Barack Obama ha mantenuto la promessa. A partire da ieri sono entrate in vigore negli Stati Uniti le nuove regole sull’utilizzo delle cellule embrionali staminali, annunciate dal presidente degli Stati Uniti in campagna elettorale. Secondo gli esperti è l’inizio di una nuova era di speranza
che un giorno potrà portare a una cura per malattie neurodegenerative ,quali l’Alzheimer e il morbo di Parkinson. E non solo. Le nuove norme rimuovono i limiti ai finanziamenti federali imposti dal suo predecessore George W. Bush, il 9 agosto 2001 (e poi ribaditi il 20 giugno 2007) che hanno relegato la ricerca al solo settore privato. Provocando una vera e propria fuga di cervelli Usa verso paesi quali Gran Bretagna, Canada Corea del Sud ed Israele, dove la ricerca sulle staminali è da anni più avanti rispetto all’America. Il provvedimento varato dall’Nih, l’istituto nazionale della Salute, permette lo stanziamento di fondi pubblici per lo studio delle cellule staminali embrionali collezionate anche prima dell’entrata in vigore dei divieti bushiani. Per colpa di tali divieti negli ultimi otto anni la ricerca Usa si è fermata allo studio di appena 21 «linee» di staminali. Con le nuove regole si potrà invece lavorare su centinaia di nuove «linee». Ma la strada annunciata ieri dall’amministrazione Obama pone anche precisi e severi limiti di carattere etico. L’Nhí sponsorizzerà soltanto la ricerca su cellule staminali provenienti da cliniche per la fertilità e quindi destinate ad essere distrutte. L’utilizzo di fondi per studiare embrioni creati a soli fini di ricerca continuerà invece ad essere vietato. Non solo. Le nuove regole ribadiscono una netta contrarietà anche a ogni programma che punti alla clonazione umana, definita più volte dallo stesso Obama «una pratica pericolosa e profondamente sbagliata».
Per evitare abusi, lo stesso istituto vaglierà in modo approfondito «caso per caso», al momento di concedere i fondi, se ogni singolo programma di ricerca osserverà questi parametri.
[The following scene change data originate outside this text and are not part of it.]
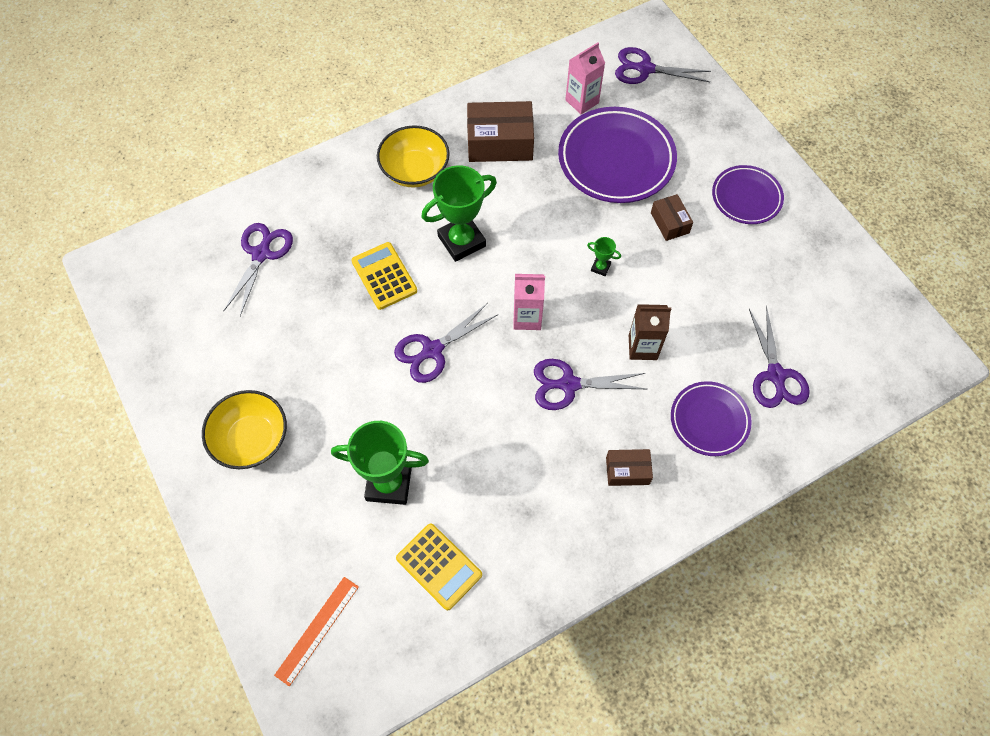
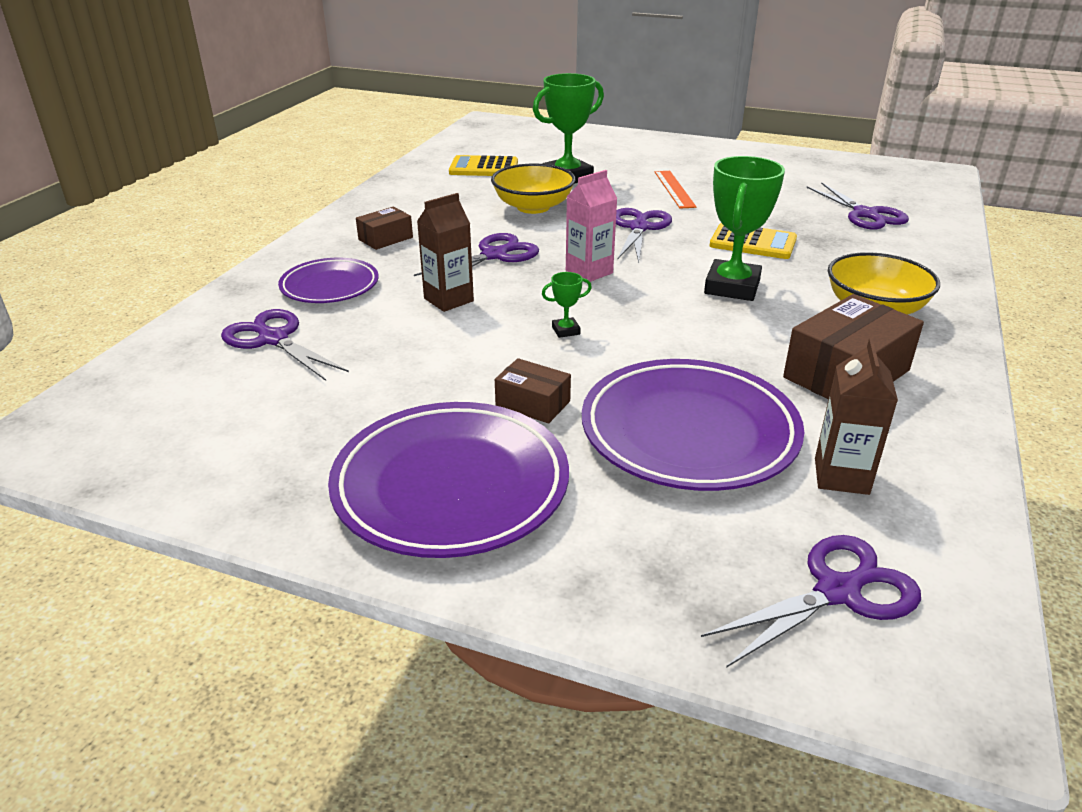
camera: 140 degrees right, 30 degrees down
(251, 439) = (687, 160): yellow bowl -> yellow bowl (533, 207)
(317, 630) = (527, 135): orange ruler -> orange ruler (674, 189)
(582, 101) = (841, 476): pink carton -> brown carton
(746, 197) = (451, 486): purple plate -> purple plate, size x1.70

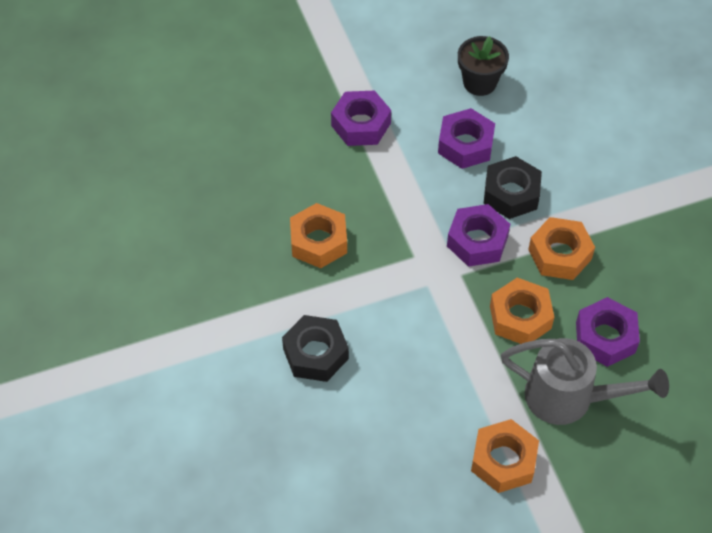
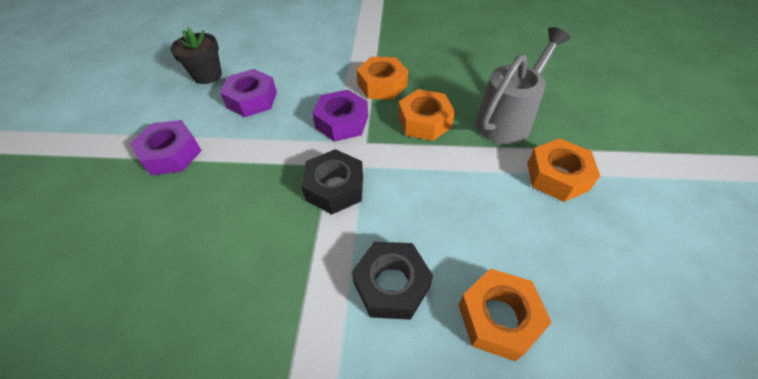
camera: 65 degrees left, 5 degrees down
(318, 241) = (263, 231): orange nut -> orange nut (498, 318)
(511, 193) = (314, 91): black nut -> black nut (335, 188)
(605, 337) = (462, 86): purple nut -> none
E a garantire la trasparenza sarà un Registro federale istituito ad hoc per monitorare di continuo ogni programma di ricerca approvato.Il registro elencherà in un sito web tutte le «vecchie linee» da oggi a disposizione, ma solo di quei ricercatori che riusciranno a dimostrare di essere in sintonia col nuovo codice etico imposto dall’Nhi. «Faremo un’analisi molto attenta, vagliando caso per caso», assicura il direttore dell’Nih, Raynard Kington. Grande soddisfazione da parte degli addetti ai lavori. «L’Nih ha deciso di ascoltare la stragrande maggioranza della comunità scientifica», afferma il George Q. Daley, direttore del Programma per il trapianto di cellule staminali del Children’s Hospital di Boston, uno degli ospedali per bambini più noto del Paese. Molto diversa la reazione della Chiesa cattolica e dei gruppi pro-life, contrari a ogni tipo di ricerca sugli embrioni. «Le nuove norme sono immorali e antietiche e invece di curare uccidono», punta il dito Tony Perkins del Family Research Council, un’organizzazione della destra cristiana ultraconservatrice, «esse obbligano il contribuente a pagare la distruzione di vite umane al primo stadio della loro vita».